How would you sum up your experience at Burning Man? Why did you decide to go and how long were you there for?
It is hard to describe my experience, since it was all I’ve expected and none of it at the same time. There is a funny video online, which shows a person, coming back home from the festival and trying to explain to his girlfriend the meaning and the essence of the place and event. It is quite funny because it is so close to the truth. If you look at the pictures and think “woah” than imagine that “woah” multiplied in its intensity. Overwhelming wave of all kinds of senses, sleepless nights, breaking of boundaries – in the end of the burn you won’t be surprised by anything. Probably only by the lack of man in tights in your hometown. I was fascinated by the amount of creative and artistic people, who, nevertheless, were no artists. By the amount of weird mutant vehicles, neon glow and great music, which was all free of charge to experience for those who purchased the ticket. There is no money and no barter inside the Black Rock City, people just give you things, free hugs, food, drinks, compliments, workshops… Honestly, I haven’t experienced a 10th part of all things offered at the playa, but this small amount is enough for another 10 years of memories and weird stories.
I had a goal of getting the best shots at the festival, so many times, when everyone was partying their heads off, I was biking around taking pictures, concentrated and determined. Nevertheless, it didn’t ruin my days there. Since the festival is about expressing yourself, and photography is my way of feeling best.
What are some common misconceptions that people have about Burning Man, since you’ve experienced it now in real life how has that changed?

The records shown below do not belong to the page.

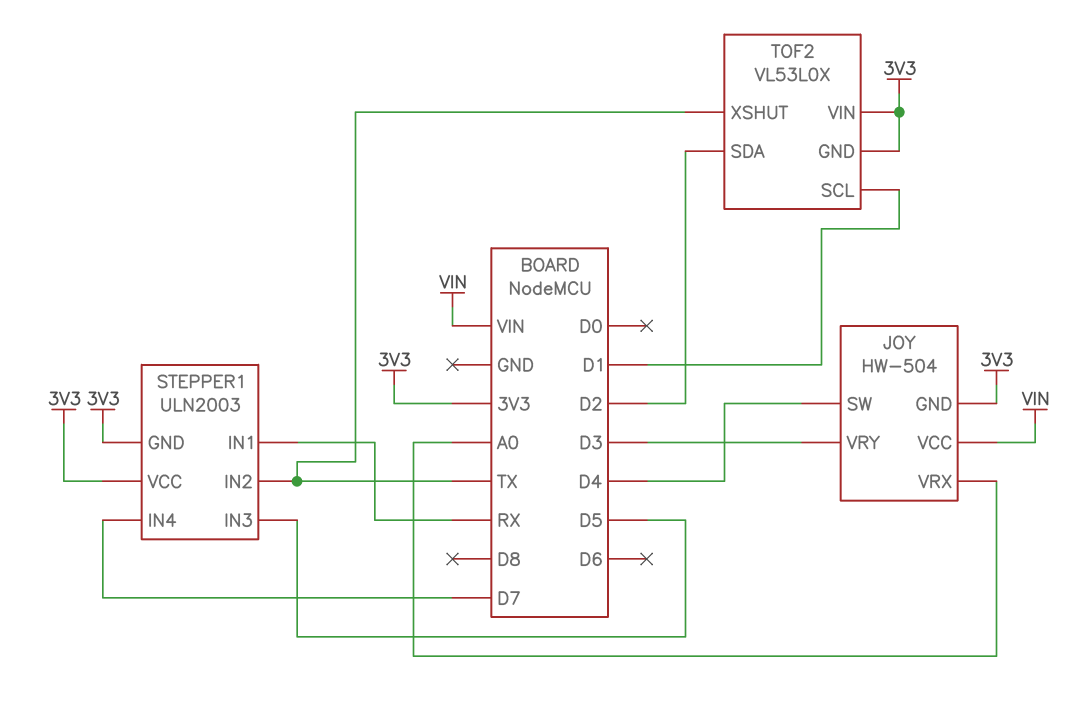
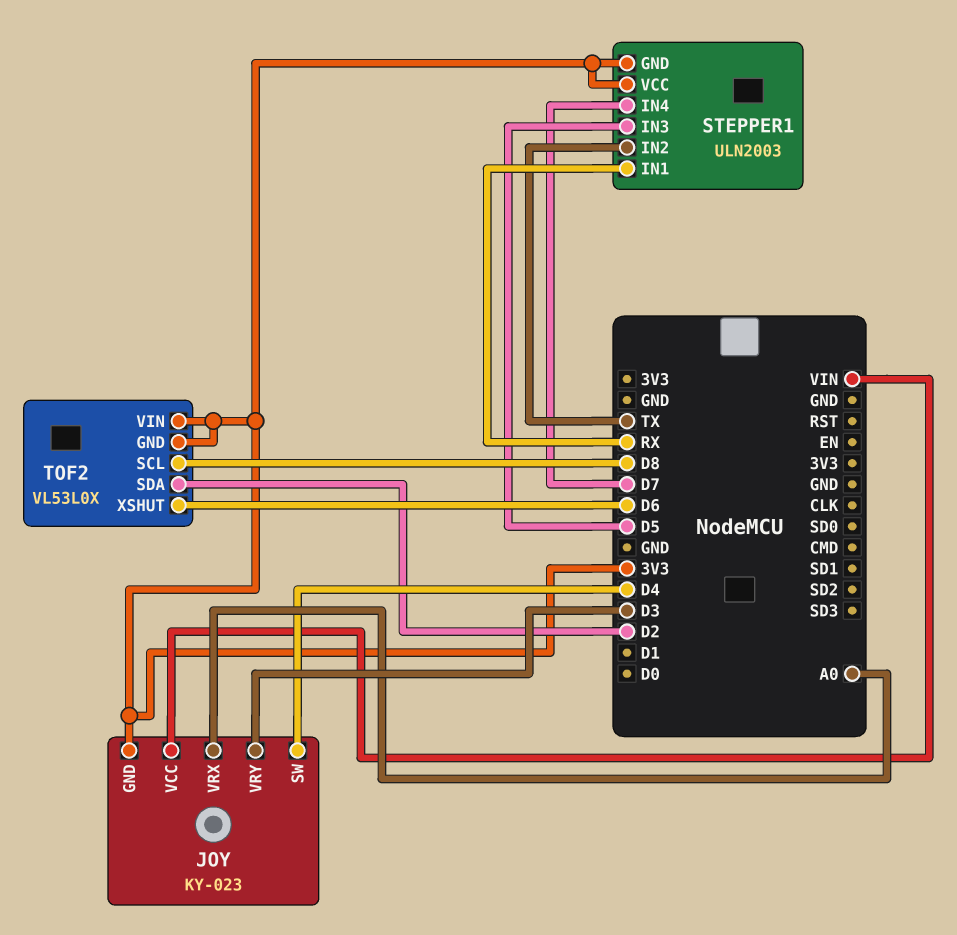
JOY: HW-504 -> KY-023
TOF2 pin SCL: D1 -> D8
TOF2 pin XSHUT: TX -> D6

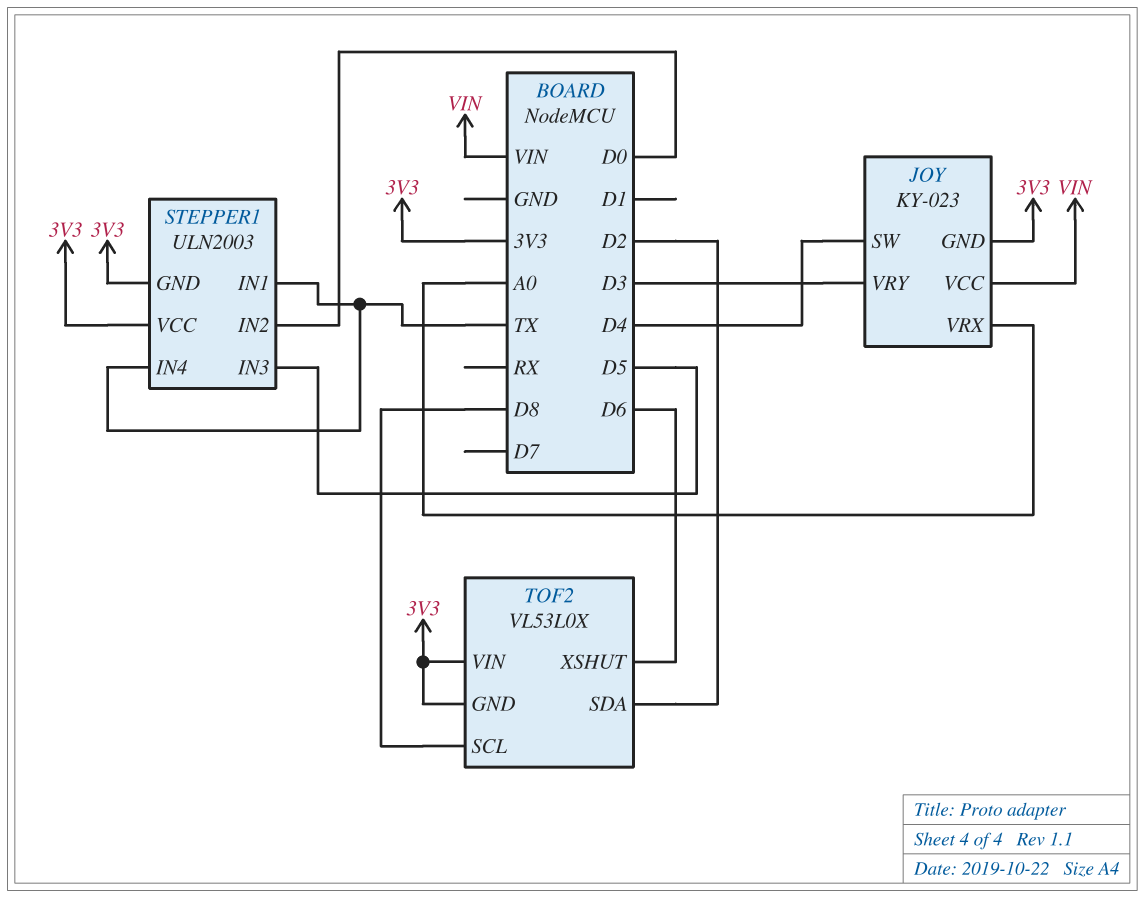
STEPPER1 pin IN1: RX -> TX
STEPPER1 pin IN2: TX -> D0
STEPPER1 pin IN4: D7 -> TX

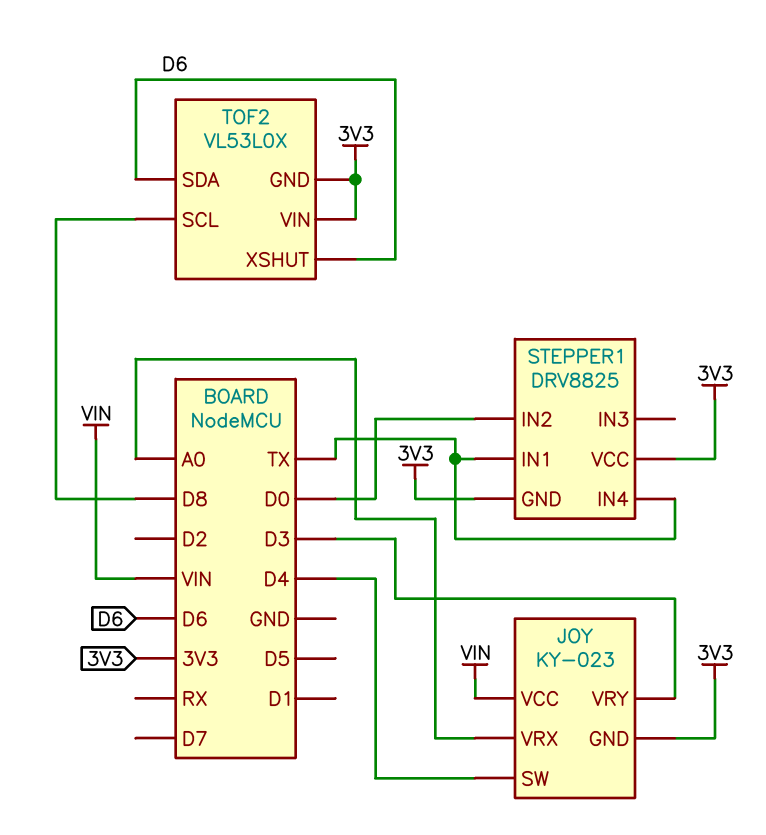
STEPPER1: ULN2003 -> DRV8825
STEPPER1 pin IN3: D5 -> none
TOF2 pin SDA: D2 -> D6

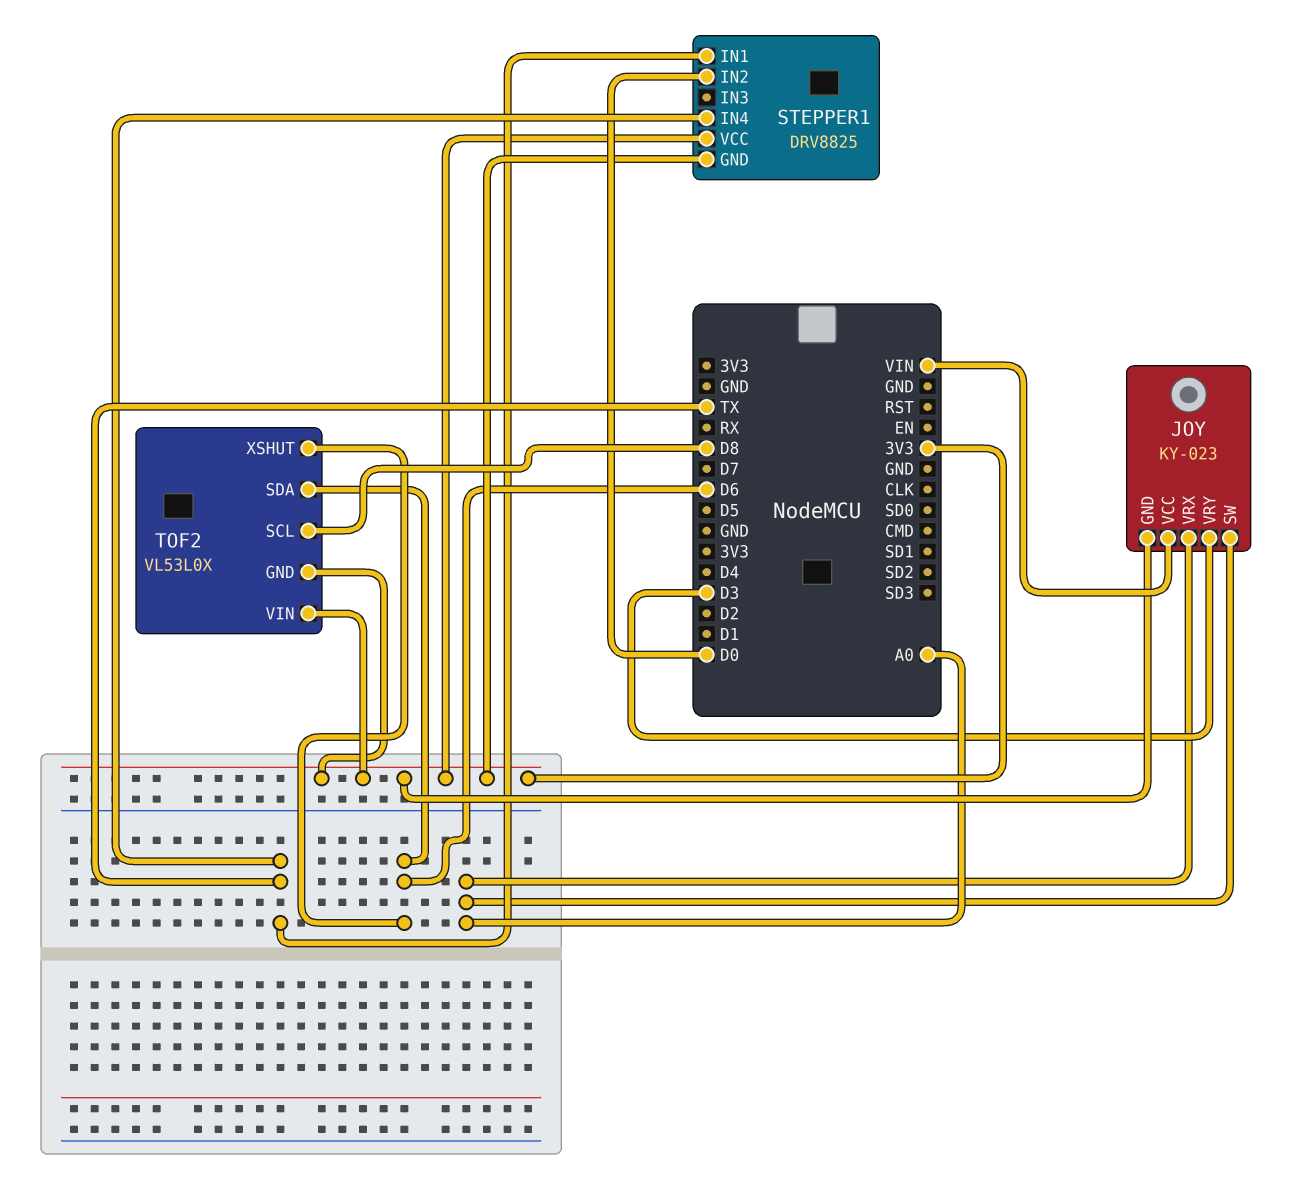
JOY pin SW: D4 -> A0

Many people think, that Burning Man is a music festival, like Lollapalooza or Tomorrowland. Others think that it is a hippie event for people, who have no real jobs. Both statements are, to a certain point, misconceptions. There is music, but it is not THE essential part. It is about radical expression of your talents, personality and feelings, and people express themselves in all genres – art, music, dance, costumes etc.
Most people I’ve met had either a full-time job or were entrepreneurs. The truth is, participating in Burning Man is not the cheapest thing, if you want to do it right. Just to set up a camp, buy a ticket, rent transportation and provide yourself with shelter, food and water for the week of the event, can cost you a monthly wage, if not more. There’s been criticism recently about the wave of tech-millionaire ruining the vibe by flying in on private jets and setting up private camps with air-conditioned RV’s and private cook, but I’ve got no negative vibe at the playa. The territory is huge, the amount of tickets sold – over 70K, so I think there is a place for everyone in the desert.